1. Field of the Invention
This invention is concerned with the use of changes in the light-transmission characteristics of optical fibers due to microbending with application to detecting intrusion of a protected area.
2. Discussion of the Prior Art
It is well known that when a coherent light beam is transmitted through a multimode optical fiber, certain characteristics of that light beam are altered when the fiber is disturbed by microbending. Because the optical properties of a fiber are profoundly altered by a mechanical disturbance of the fiber, in some applications, such as in the communication arts, great pains are taken to shield and protect the fiber. On the other hand, that very sensitivity to mechanical disturbance makes an optical fiber a fine candidate for use as an intruder detection sensor.
U.S. Pat. No. 4,297,684 to C. D. Butter teaches the concept of burying an optical fiber under a limited area to be protected. A coherent light beam is directed through a length of the fiber. The output light image is a speckled interference pattern that changes in appearance when the fiber is deformed by an intruder walking thereon. The pattern change indicates the fact that a disturbance has taken place.
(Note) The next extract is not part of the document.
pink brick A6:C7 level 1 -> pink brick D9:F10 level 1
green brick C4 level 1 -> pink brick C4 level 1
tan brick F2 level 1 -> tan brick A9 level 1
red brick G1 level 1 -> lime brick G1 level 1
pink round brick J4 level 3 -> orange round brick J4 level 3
In U.S. Pat. No. 4,488,040 to D. H. Howe, a strand of aramid cord is wrapped around an optical fiber. The aramid-wrapped fiber in encased in a sheath of flexible material such as a tetrafluorethylene fluorocarbon resin. When the sheath is squeezed, the aramid cord creates microbends in the fiber. The assembly is buried in the ground. A laser sends a beam of coherent light down the fiber from one end. At the other end, a detector measures the change in polarization of the emerging light beam when the fiber is disturbed. Detection of a change in polarization activates an alarm signal.
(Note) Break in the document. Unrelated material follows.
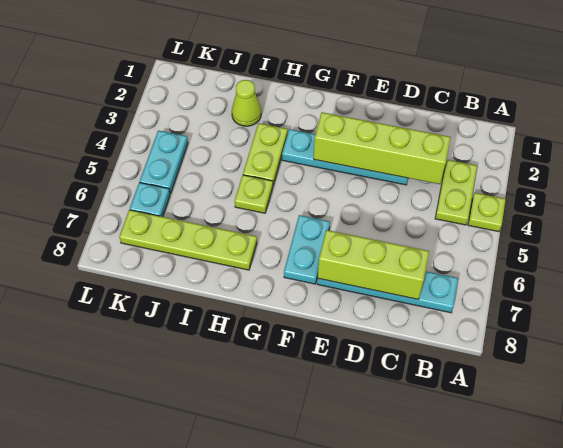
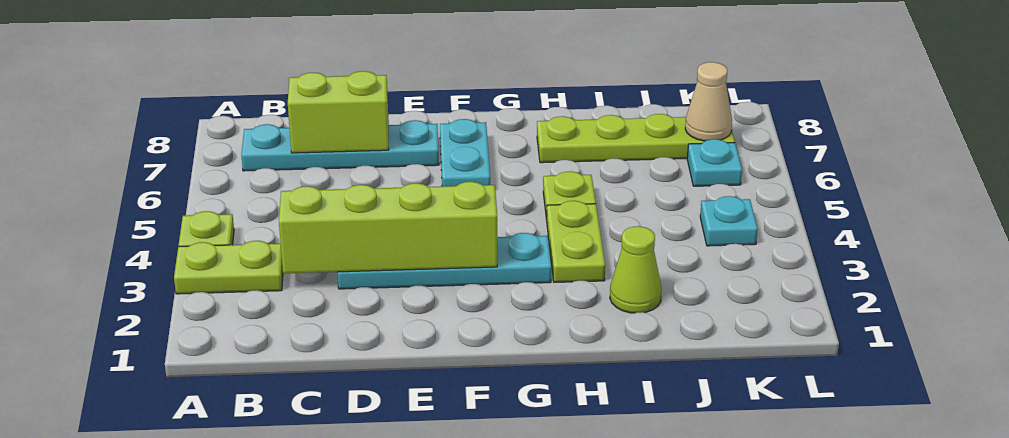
lime plate B3:B4 level 1 -> lime plate A3:B3 level 1
lime brick C7:E7 level 2 -> lime brick C7:D7 level 2
cyan plate K4:K5 level 1 -> cyan plate K4 level 1
none -> tan cone K7 level 2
H. E. Solomon, in U.S. Pat. No. 4,903,339, teaches a method for detecting intrusion of a communications system. Here, the original data signal includes a synchronizing periodic waveform. The receiver generates an inverted synchronizing waveform that is nulled against the transmitted waveform. When the system is violated, power is extracted from the system so that the nulled condition is disrupted and an alarm signal is set off.
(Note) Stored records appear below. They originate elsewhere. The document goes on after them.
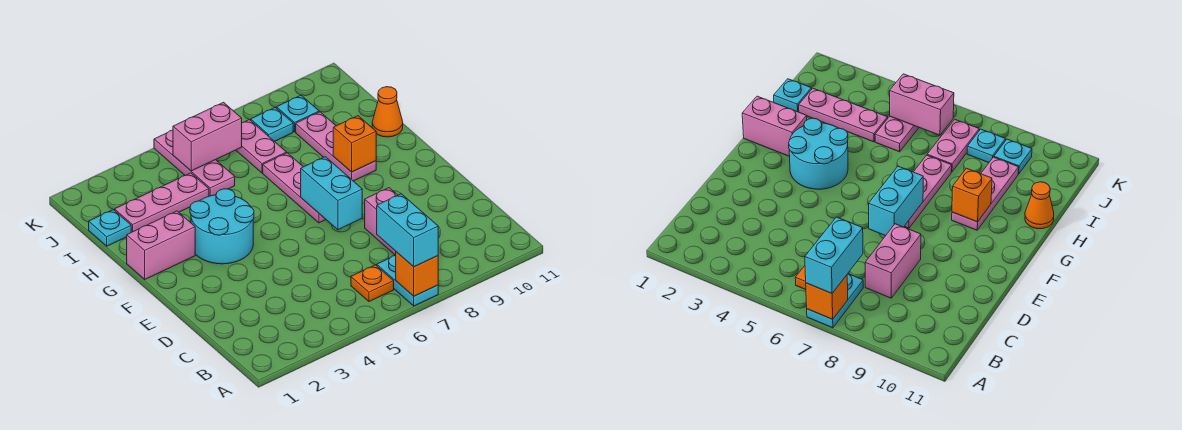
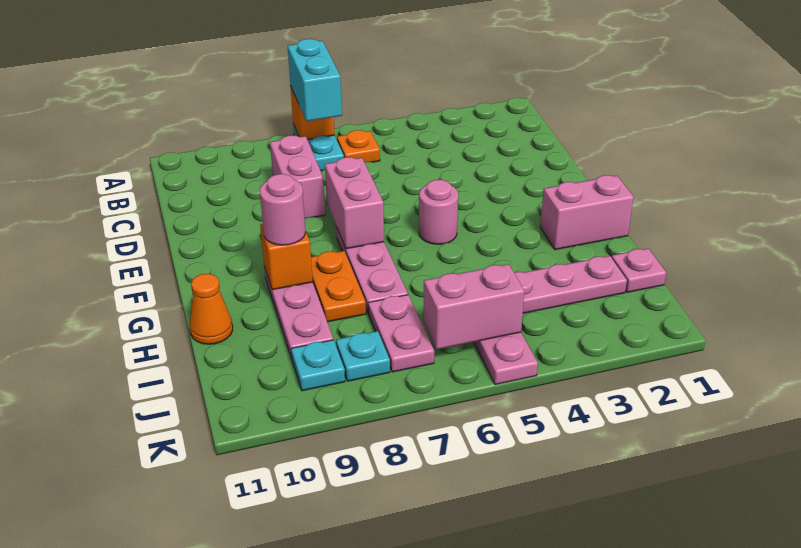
cyan brick E7:F7 level 2 -> pink brick E7:F7 level 2
cyan round brick F3:G4 level 1 -> none
none -> pink round brick F5 level 1
none -> orange plate G8:H8 level 1
none -> pink round brick G9 level 3
cyan plate I1 level 1 -> pink plate I1 level 1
A somewhat similar system is taught by my U.S. Pat. No. 4,965,856 assigned to the assignee of this invention. Here, a reference signal is transmitted from a first location to a second location over an optical-fiber communications link. A replica of the reference signal is transmitted to the second location over a separate communications channel. At the second (receiver) location the phase shift between the reference signal and its replica is measured. An alarm is sounded when the phase shift departs significantly from a specified value.
All of the specimens of known art teach qualitative alarm systems that simply announce the fact that an intrusion has taken place but without making any sort of quantitative judgement of who or what caused the intrusion. It would seem wasteful of resources, for example, to call out the bloodhounds to pursue a stray baseball that happened to land on an intruder-detection array near a prison fence.
It is an object of this invention to provide a smart system for estimating the genus of an entity intruding into a secure area.